The crowd paused for a moment, deciding whether or not to draw blood.

Sim looked at Chauncy, then put the edge of a knife in his words, “My mama got straight teeth so I can’t abide a gal with a crooked mouth, likewise Ephram wouldn’t know what to do with no sane gal who keep her clothes on come Easter.”

At that Chauncy sank into a wizened laughter. “Y’all know that’s wrong.” Then with a flick of his cigarette ash, Ephram was dismissed. Ephram tried to lasso the right words but they hurdled beyond his grasp. Then the moment was gone as Chauncy slipped on his jacket and turned to the other men, “Now which one of you men’s fool ’nuff to think Cassius Clay got the stuff to win that there Thrilla in Manila?”

“The man’s name is Ali,” Percy corrected.

Charlie countered, “Hell, calling himself Mohammad like spitting in his mama’s face.”

Percy eased out, “Don’t matter, he already whooped Frazier once.”

“Fight was rigged,” Sim countered. “ ’Sides Joe knock him cold that first fight.”

“Truth is,” Charlie shot out, “yella man born weaker than brown. Joe gonna peel that nigga like a gorilla do a banana.”
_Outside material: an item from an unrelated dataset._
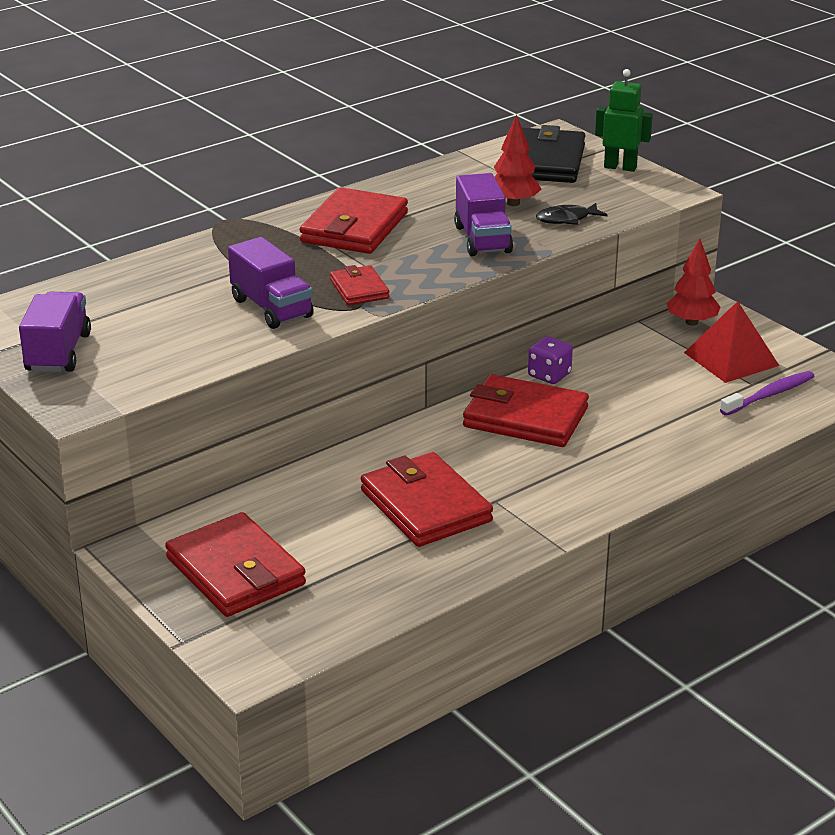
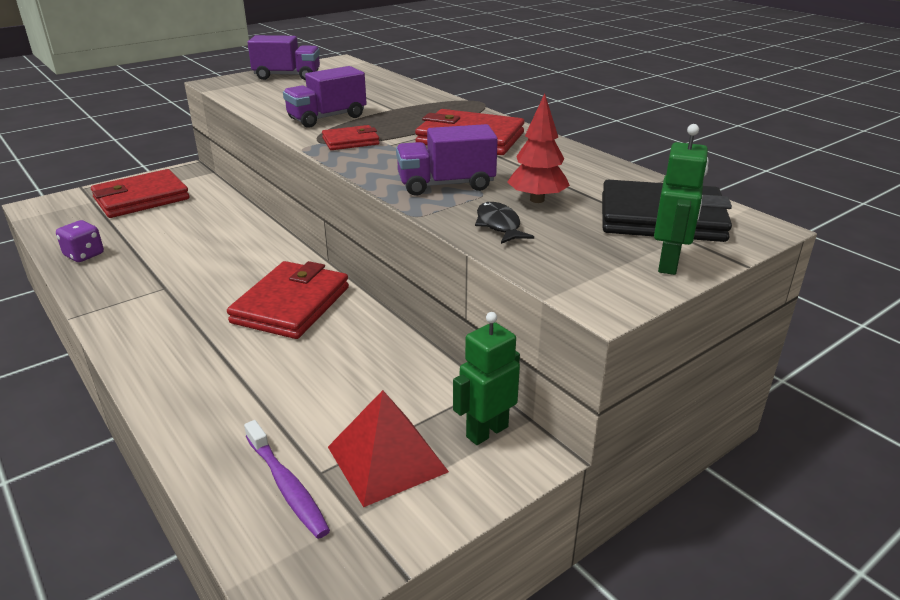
camera: 90 degrees right, 0 degrees up
(425, 506) = (175, 258): red wallet -> none
(549, 375) = (367, 320): purple dice -> purple dice (84, 255)
(691, 322) = (486, 431): red tree -> green robot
“Yo’ own daddy’s a yella nigga,” Percy threw out.

Chauncy cut in, “Then I guess he know what he’s talking ’bout.”

Sim tried out, “Maybe we should ask Ephram ’bout yella niggas.”

Ephram leaned against a tombstone, great waves of self-disgust lapping against his heart. His insides twisted left and then right. He’d been called out three times in the last two minutes, he knew he couldn’t live in the town if he didn’t act now. He tried to muster his will, but something had cut into the trunk of his courage and he found his mouth flooded with saliva. Before he could stop himself, he’d heaved and vomited all over Weller Redding’s grave. The men glared at Ephram.
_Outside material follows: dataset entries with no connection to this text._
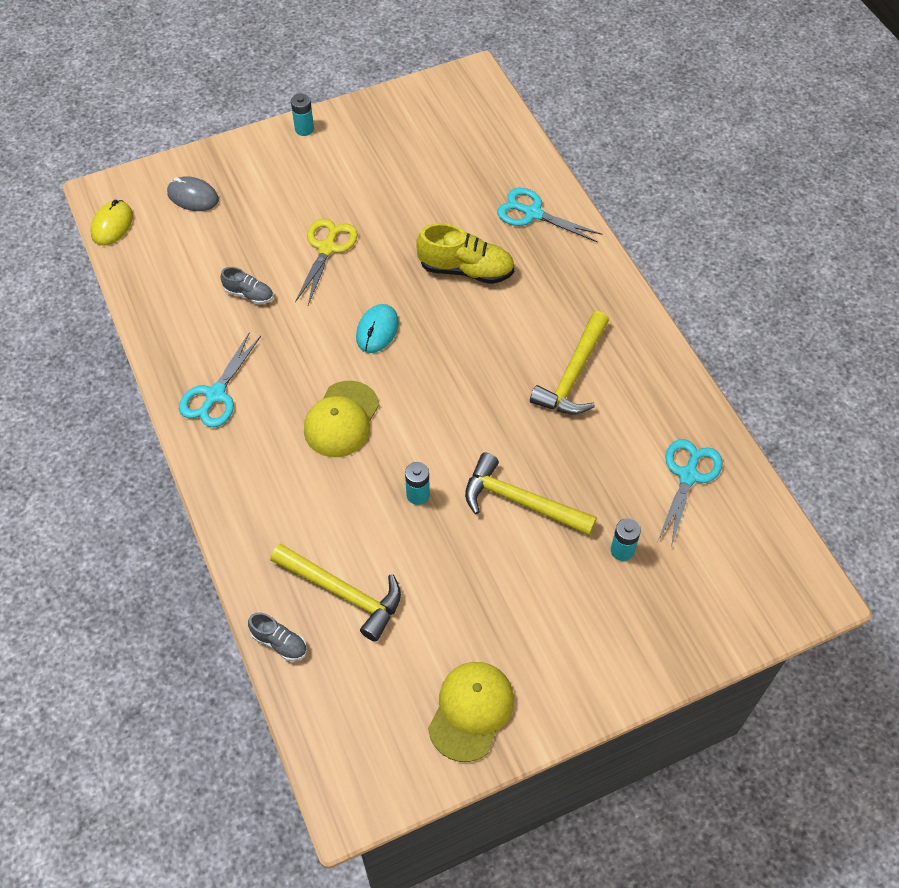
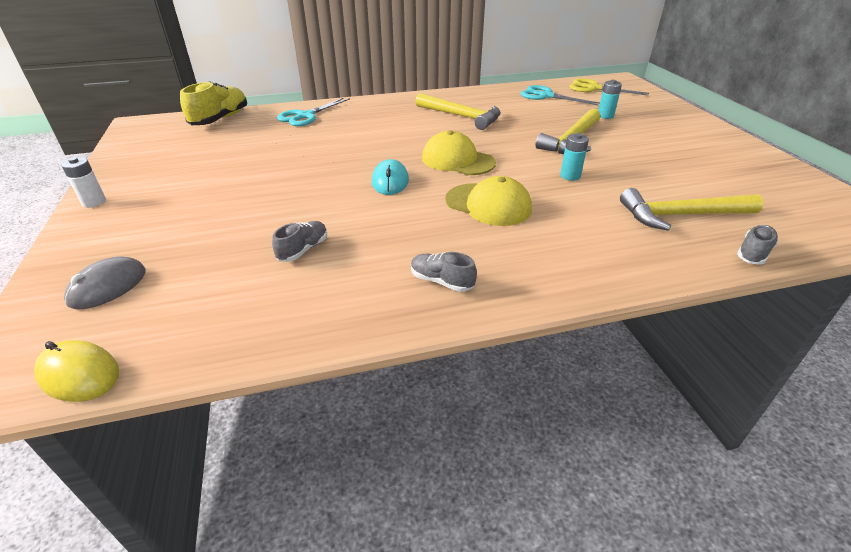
camera: 80 degrees left, 20 degrees down
(215, 395) = (441, 281): turquoise scissors -> grey shoe
(304, 129) = (94, 202): turquoise battery -> white battery
(327, 248) = (273, 199): yellow scissors -> yellow scissors (594, 88)
(343, 593) = (681, 215): yellow hammer -> yellow hammer turned 135 degrees counterclockwise
(377, 330) = (390, 181): turquoise mouse -> turquoise mouse turned 60 degrees clockwise
(466, 270) = (344, 141): yellow shoe -> yellow shoe (220, 119)
(471, 711) = (761, 170): yellow cap -> yellow cap (457, 160)

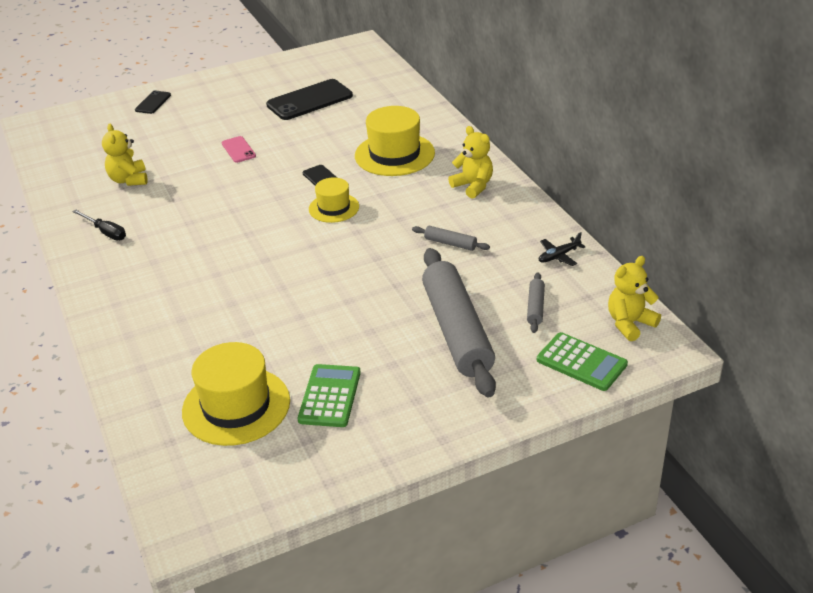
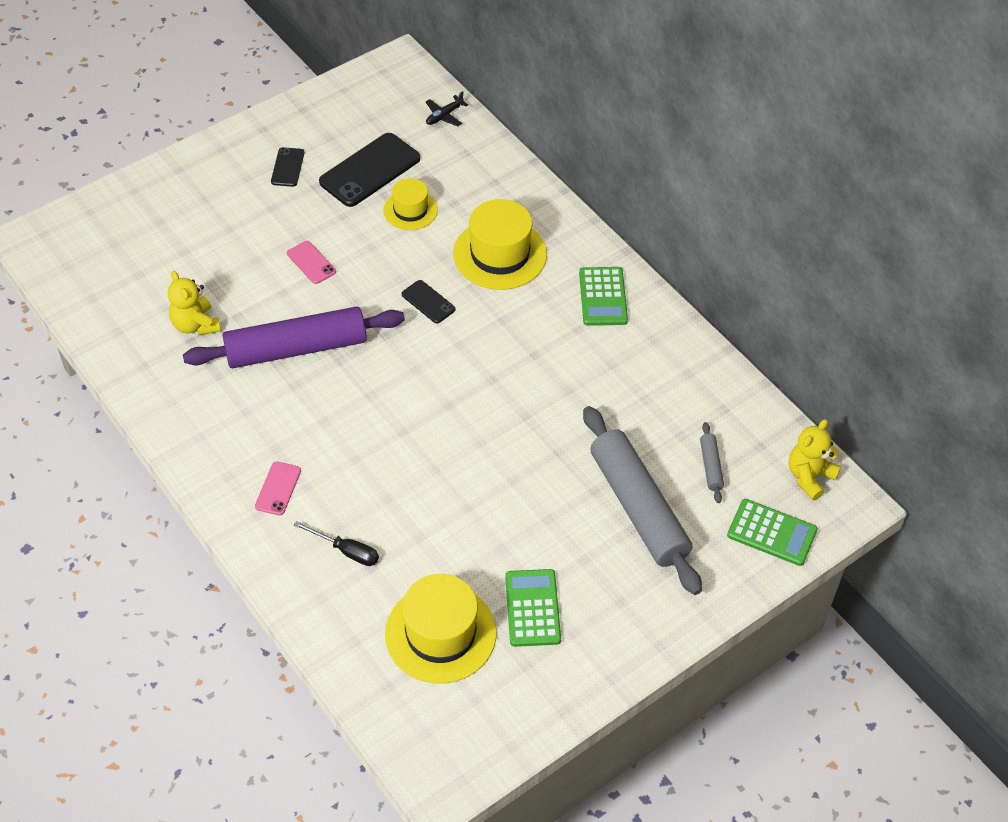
camera: 15 degrees left, 15 degrees up
(106, 232) = (202, 411): black screwdriver -> black screwdriver (346, 551)
(142, 288) = (278, 488): none -> pink phone
(153, 102) = (172, 189): black phone -> black phone (288, 167)
(201, 200) = (296, 348): none -> purple rolling pin
(334, 208) = (455, 346): yellow hat -> yellow hat (410, 210)
(450, 243) = (600, 386): grey rolling pin -> none
(473, 186) = (603, 297): yellow teddy bear -> green calculator
(558, 256) = (719, 392): black plane -> black plane (444, 116)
“Damn, that’s nasty,” Percy observed. In response, Ephram’s stomach pitched again and he heaved all over his shoes. The splatter deflected onto the cuffs of Chauncy’s pants.

“Damn!” Chauncy shot out. “Watch yo’ fool self!” and before anyone knew what had happened he’d shoved Ephram back over the tombstone. Legs akimbo, he looked too foolish to inspire laughter.

No one had seen the clouds overhead, but regardless of anyone’s notice they had knotted in a soft, gray tangle and now began to rain. They sprinkled for a second and then, as if a faucet had been turned, they let loose a nice steady pour. Ephram felt the water splash off his upturned shoes, wet his ankles, his hands and eventually his face and hair. And without Ephram ever knowing it was there, the last of the red powder washed clean. Chauncy was cursing Ephram and the rain all at once, looming over him, fists tight. A new power and strength shot through Ephram, as if from the soil itself. He leapt to his feet and pushed Chauncy back. Chauncy staggered, disbelief splashing across his face.